Monday, September 17, 2012

Yang Saya Tunggu

"Apa lagi sih yang kamu tunggu?" Raya masuk ke ruang kerja kecilku dan langsung menghempaskan tubuhnya ke daybed dipinggir jendela yang menghadap ke taman mungil rumahku. 

"Ini ngomongin apa sih?" aku menghentikan kegiatan jemariku di atas keyboard laptopku. Raya selalu meminta perhatian penuh dari lawan bicaranya, selalu. "Datang-datang langsung nyerocos ga jelas."

"Aku ngomongin kamu dan ke-single-anmu! Mbok ya kamu nikah gitu, betah banget sih sendiri." Raya mengambil asal sebuah majalah dan membalik-baliknya dengan cepat, aku tahu dia sama sekali tidak peduli dengan isi majalah itu.
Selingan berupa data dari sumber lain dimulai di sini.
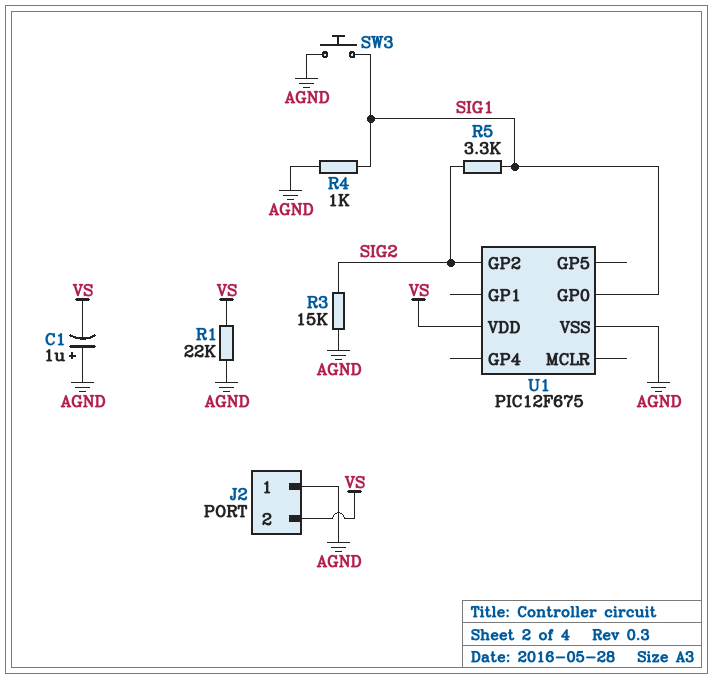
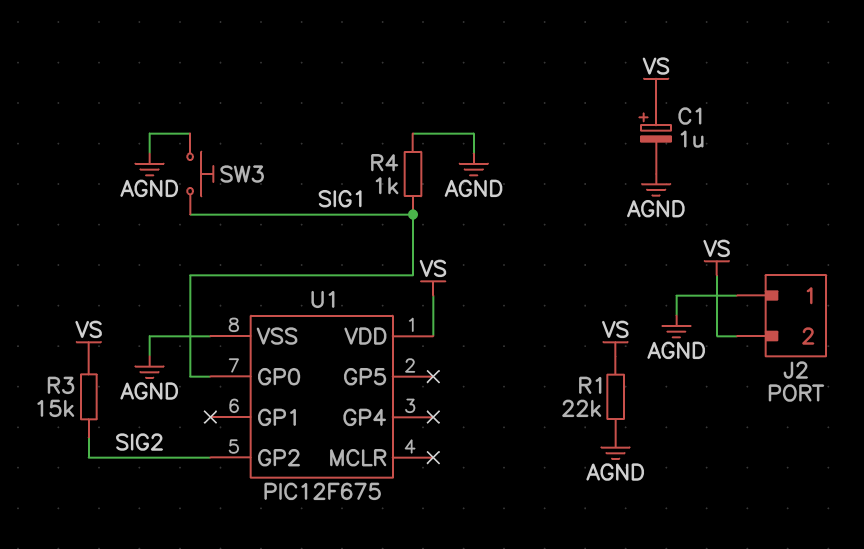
C1: 1uF (plus AGND, minus VS) -> 1uF (plus VS, minus AGND)
R3: 15k (AGND, SIG2) -> 15k (SIG2, VS)
R5: 3.3k (SIG1, SIG2) -> none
Dia hanya membutuhkan sesuatu untuk menyalurkan emosinya.

"Kamu kenapa sih? Datang-datang ga ada angin ga ada hujan langsung membahas statusku? Sejak kapan itu jadi masalah buat kamu?" Aku bertanya bingung. Raya, sahabatku sejak SMP biasanya tidak pernah peduli dengan statusku.
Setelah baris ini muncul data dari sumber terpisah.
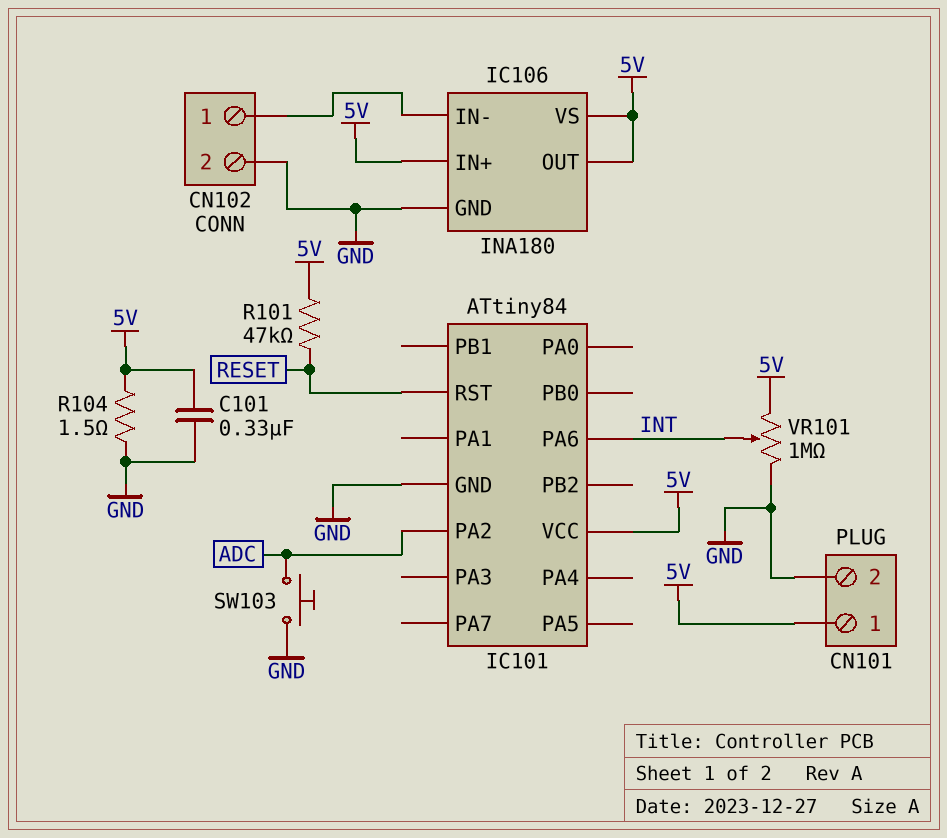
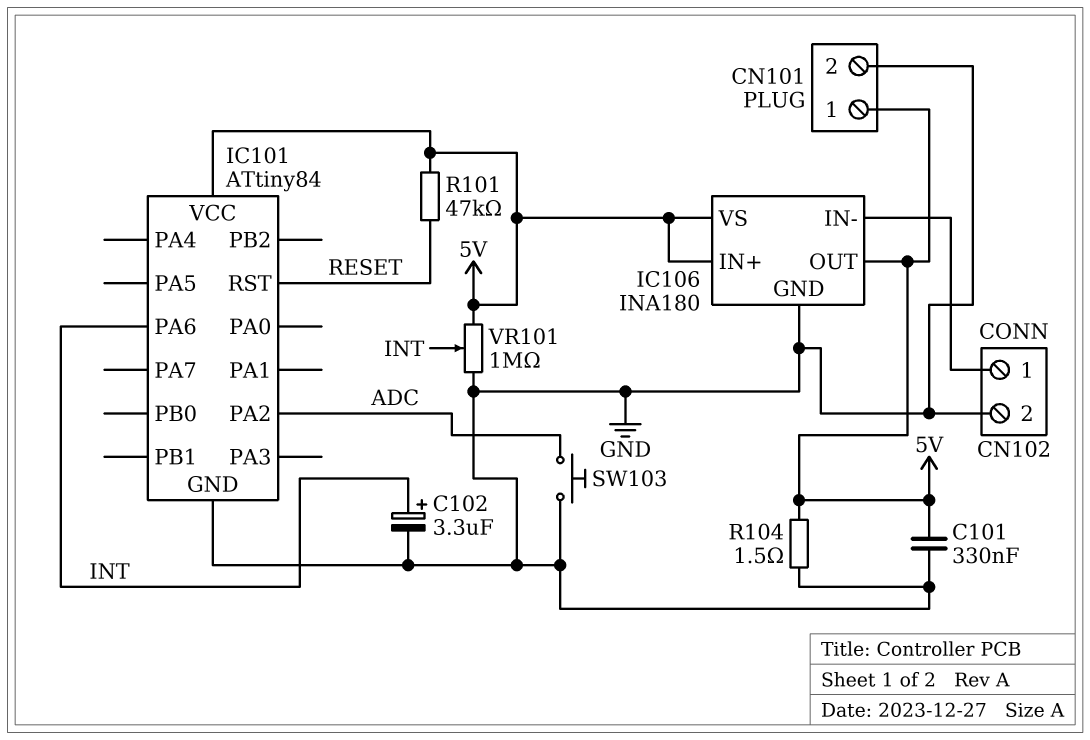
C102: none -> 3.3uF (plus INT, minus GND)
"Sejak Mama kamu bolak-balik nelpon dan curhat sama aku. Aku capek dengernya Bila!" Raya menutup kasar majalah yang tadi dibalik-baliknya cepat. "Dan aku mulai setuju dengan Mama kamu. Apa sih yang sebenarnya kamu tunggu?" Raya berteriak kesal.

"Kamu nunggu mapan? Nunggu rumah kamu ada dua dan kredit mobil kamu lunas? Nikah itu gampang Bila, tinggal ke KUA, beres." Raya sekarang mulai mengetuk-ngetuk jemarinya di bingkai jendela. 

"Aku tahu nikah itu mudah, gampang. Aku tahu nikah itu murah, ga butuh biaya mahal. Aku tahu." Aku berusaha untuk tersenyum menghadapi Raya, sahabatku yang sedang kesal.

"Terus kenapa? Kenapa sampai sekarang kamu masih juga single?" Raya memang keras kepala dan selalu menuntut jawaban untuk semua pertanyaan yang dimilikinya, "apa kamu takut menikah akan mengekangmu? Kamu jadi ga bebas travelling kemanapun yang kamu mau?"

Aku menggelengkan kepalaku, "Raya, kamu yang paling tahu apa mauku. Ketika kamu dan teman-teman yang lain sibuk mau melanjutkan kuliah ke luar negeri atau bekerja ditempat yang keren, kamu tahu kalau mimpiku cuma menjadi seorang ibu rumah tangga. Kamu juga yang tahu kenapa aku rela membuang setahun waktuku dan ngeyel kalau aku bisa hidup dari nulis itu karena aku mau nanti aku bisa bekerja dari rumah dan bisa mengawasi perkembangan anak-anakku."

Raya terdiam sesaat mendengar jawabanku, "terus kenapa kamu masih single?" kali ini tidak ada kesal dan amarah pada nada suaranya, hanya ada keingintahuan.

"Karena, menemukan seorang pria yang aku ingin menghabiskan waktu bersamanya, menghabiskan sisa umurku bersama dengannya, itu yang ga mudah." Aku tersenyum menatap Raya sahabatku. 

Raya terdiam dan memelukku erat, "You will find him, soon."

"I know," dan dalam peluknya aku mengusap airmata  tanpa terlihat olehnya.

Seandainya dia tahu sebesar apa resah yang berdiam dihatiku karena sampai usiaku yang hampir genap  dua puluh lima tahun dan aku masih juga belum bertemu dengan seorang pria yang akan melengkapi hidupku dan menjadi imam untukku. Seandainya.